Bioethics of Reporting Intra-Operative Errors
Bioethics of Reporting Intra-Operative Errors
There are powerful forces working to transform the US healthcare provision system. For instance, there are numerous ongoing public debates about financing healthcare as well as insurance coverage access seeking to enhance the delivery of such services (Wu et al., 1997). Underneath it all, there is a more subtle most definitely the more important transformation process that is ongoing. This change revolves around the issue of healthcare delivery and management systems (Mavroudis, 2005). Such change not only involves health professional operations but also greater education research to foster desired learning outcomes so as to positively influence the improvement concerning healthcare quality.

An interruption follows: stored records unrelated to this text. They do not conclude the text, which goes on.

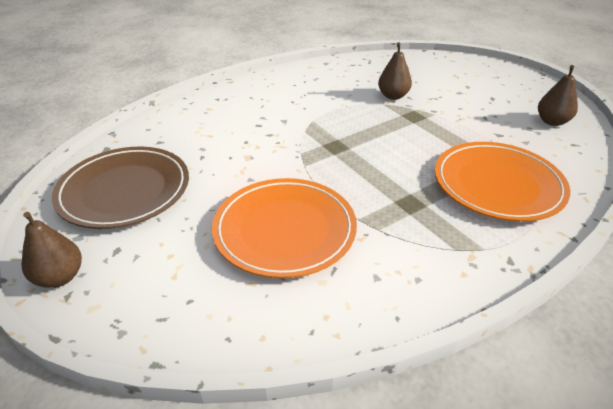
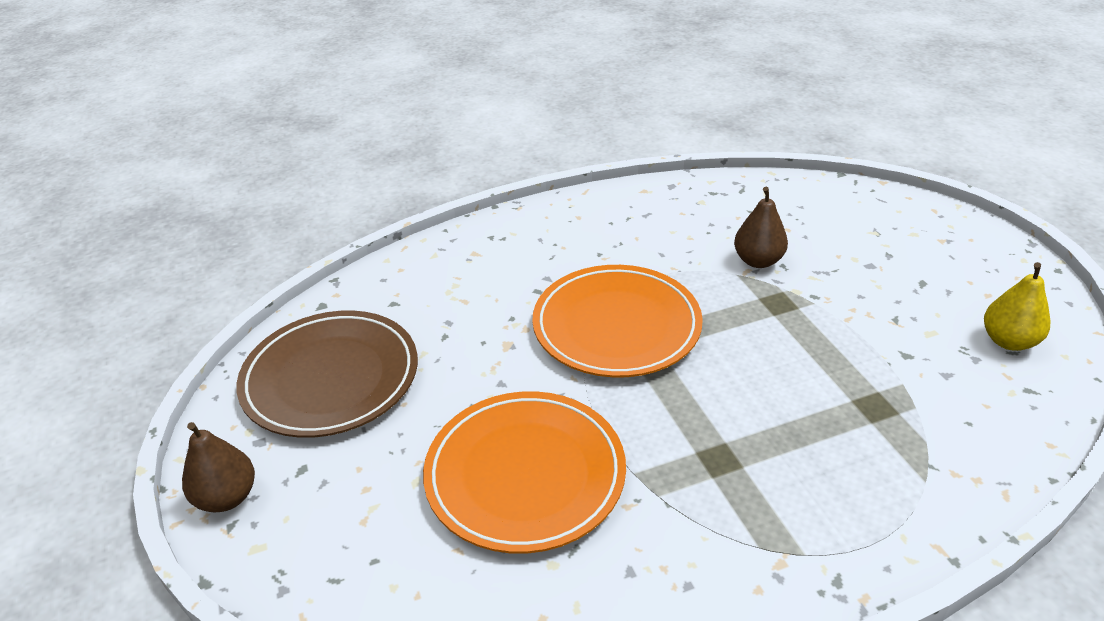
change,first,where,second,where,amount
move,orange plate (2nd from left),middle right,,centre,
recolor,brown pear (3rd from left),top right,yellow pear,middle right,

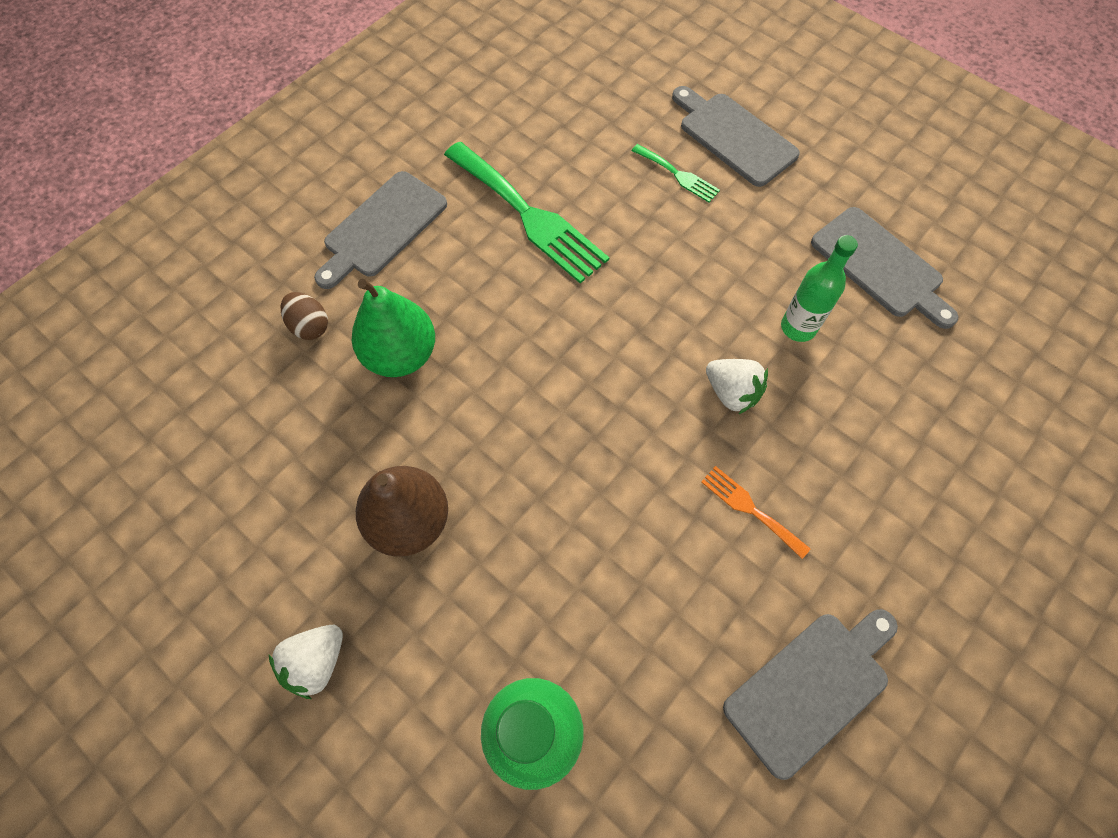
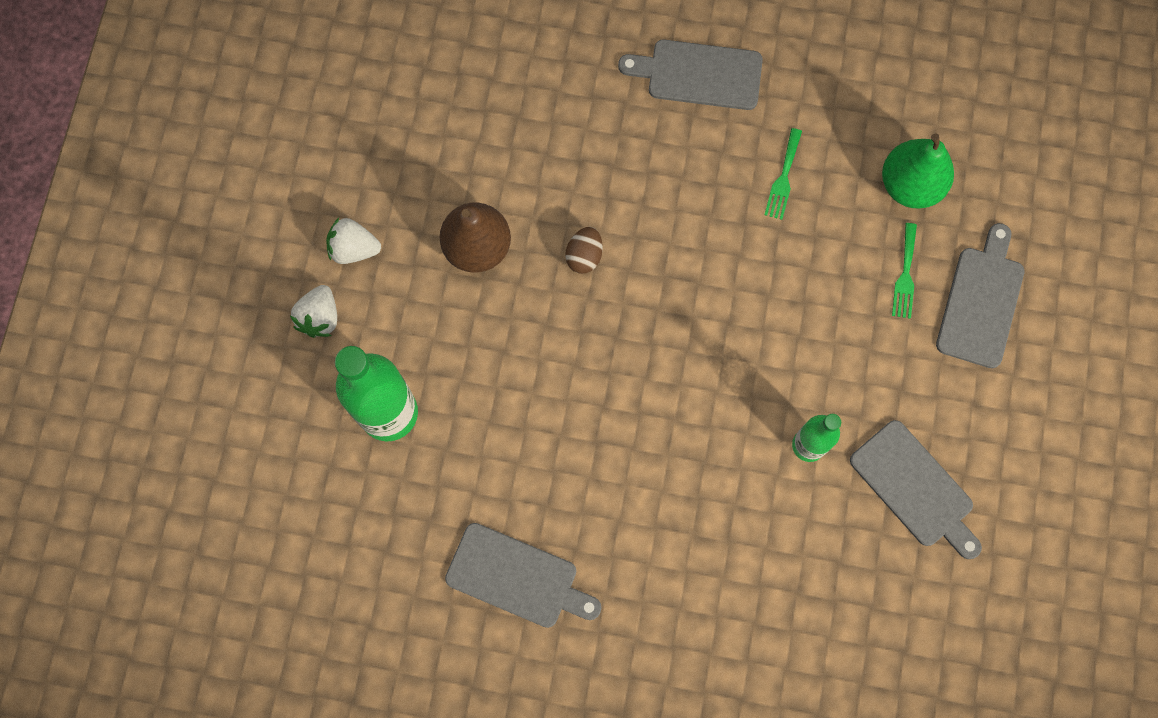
change,first,where,second,where,amount
move,white strawberry (2nd from left in the first image),centre,white strawberry (1st from left),middle left,
move,brown egg,middle left,,centre,
resize,green fork (1st from left),top centre,,top right,x0.48
rotate,grey cutting board (4th from left in the first image),top right,grey cutting board (3rd from left),bottom right,60 degrees counterclockwise
move,green pear,centre,,top right,
delete,orange fork,middle right,,,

Quality improvement with regard to the US healthcare apparatus has borrowed heavily from reform methods successful in other industries. Quality improvement in the contemporary healthcare provision is essentially driven by a wide body of medical research studies which have revealed the appallingly widespread prevalence of medical errors (Mavroudis, 2005). More so, the research studies have further revealed that there is a, astonishing lack of professional consistency concerning standards of care accorded to patients seeking healthcare services from different practitioners in different facilities (Wu et al., 1997). Quality improvement can be described as an innovative and by extension, an interdisciplinary crusade aimed at changing ingrained practices, attitudes and management paradigms which fail to address patient needs as well as those of patient families. Through quality improvement initiatives, the healthcare systems within the US are beginning to manifest significant progress in the delivery of associated services. As such, it is a process that integrates knowledge sourced from diverse healthcare disciplines like nursing, medicine, healthcare and medical services research as well as healthcare management (Wu et al., 1997). This has created an environment in which all the different professionals within the US healthcare apparatus are systematically mobilized to work in tandem with the primary aim of improving the current standards of care to new heights.

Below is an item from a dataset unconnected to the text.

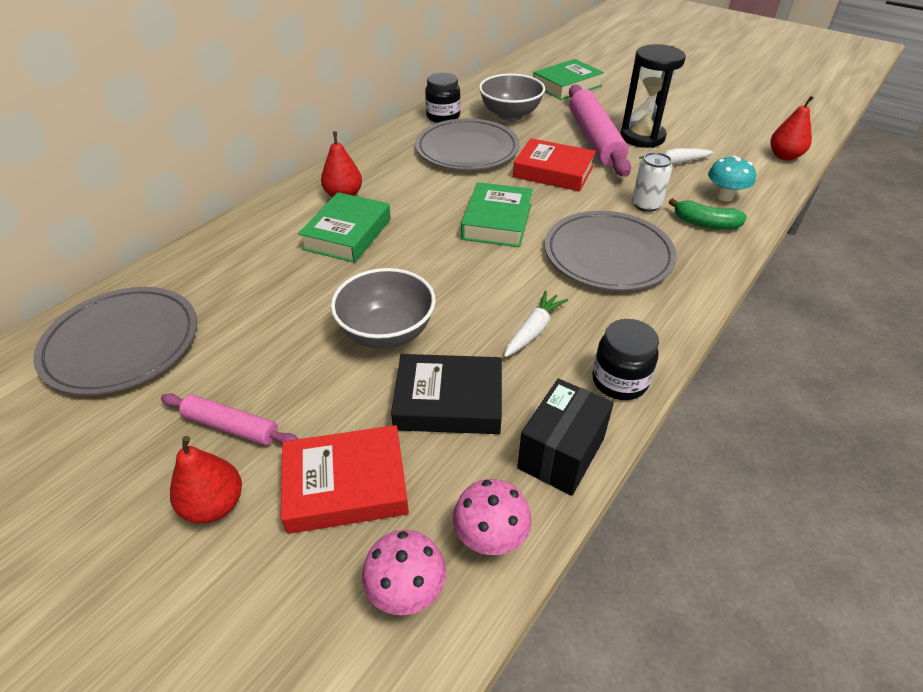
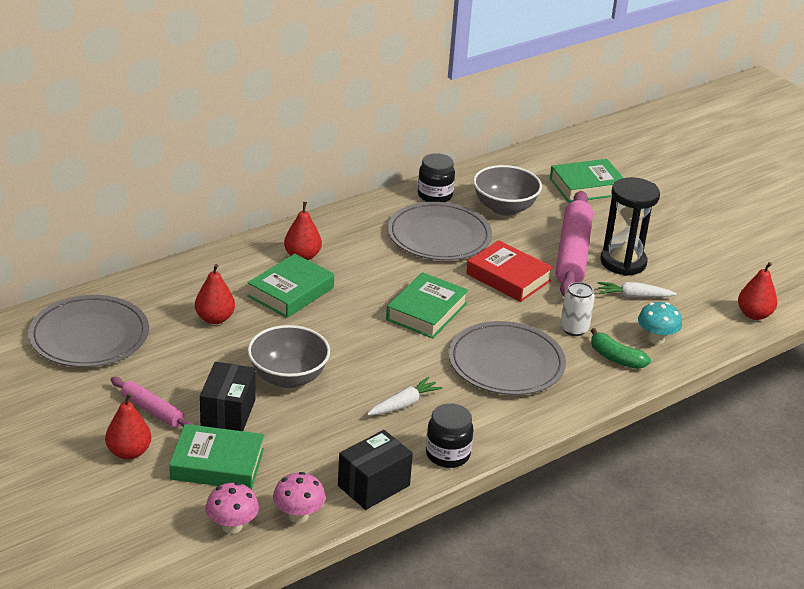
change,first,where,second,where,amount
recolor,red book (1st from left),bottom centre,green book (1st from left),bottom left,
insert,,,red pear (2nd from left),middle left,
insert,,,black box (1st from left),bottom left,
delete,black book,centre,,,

Focused and disciplined quality improvement efforts present favorable increases in the safety and effectiveness of standards in the healthcare system. More importantly, it seeks appraise professional sensitivity concerning the interests and rights of patients and more so, ethical responsibility by all players in the system (Wu et al., 1997). Prior to 2000, the aspect of ethics about quality improvement was not comprehensively addressed. It is also critical to point out that issues like the ethical values of disclosing medical errors were previously vaguely addressed. The ethical under consideration with respect to quality improvement in the healthcare sector include non-maleficence, beneficence and autonomy. As such, the bioethics of reporting intra-operative errors has been unsatisfactory in the past thus diminishing the general public’s confidence and trust in the entire healthcare industry in the country. This paper seeks to discuss means through which the reporting of intra operative errors is indeed a critical imperative that compels physicians to manifest practices, attitudes and management paradigms that reflect respect for patient autonomy (Wu et al., 1997). This will play a pivotal role in encouraging patients and their families and by extension, the general public in gaining trust as well as confidence in the services delivered by this particular industry.
The fiduciary nature of physician patient relationships supports that it’s a physician’s responsibility to ensure disclosure to a patient concerning a medical mistake (Wu et al., 2007). This fiduciary nature also conforms to the principles of patient autonomy, beneficence, justice and non-maleficence. The non-maleficence principle expressly states that the caregiver is solemnly responsible to ensure no harm affects a patient. The beneficence principle points out that physician should always act in the interest of a patient’s health. This is the case regardless of the fact that the physician fails to benefit from doing everything possible towards ensuring optimum patient health outcomes (Wu et al., 2007). For instance, is during a medical procedure such as a surgery a medical instrument remains in the patient, the physician has to ensure the foreign matter is professionally removed and infection controlled. Such an action however, calls for the physician to ensure full disclosure and a subsequent apology to the patient.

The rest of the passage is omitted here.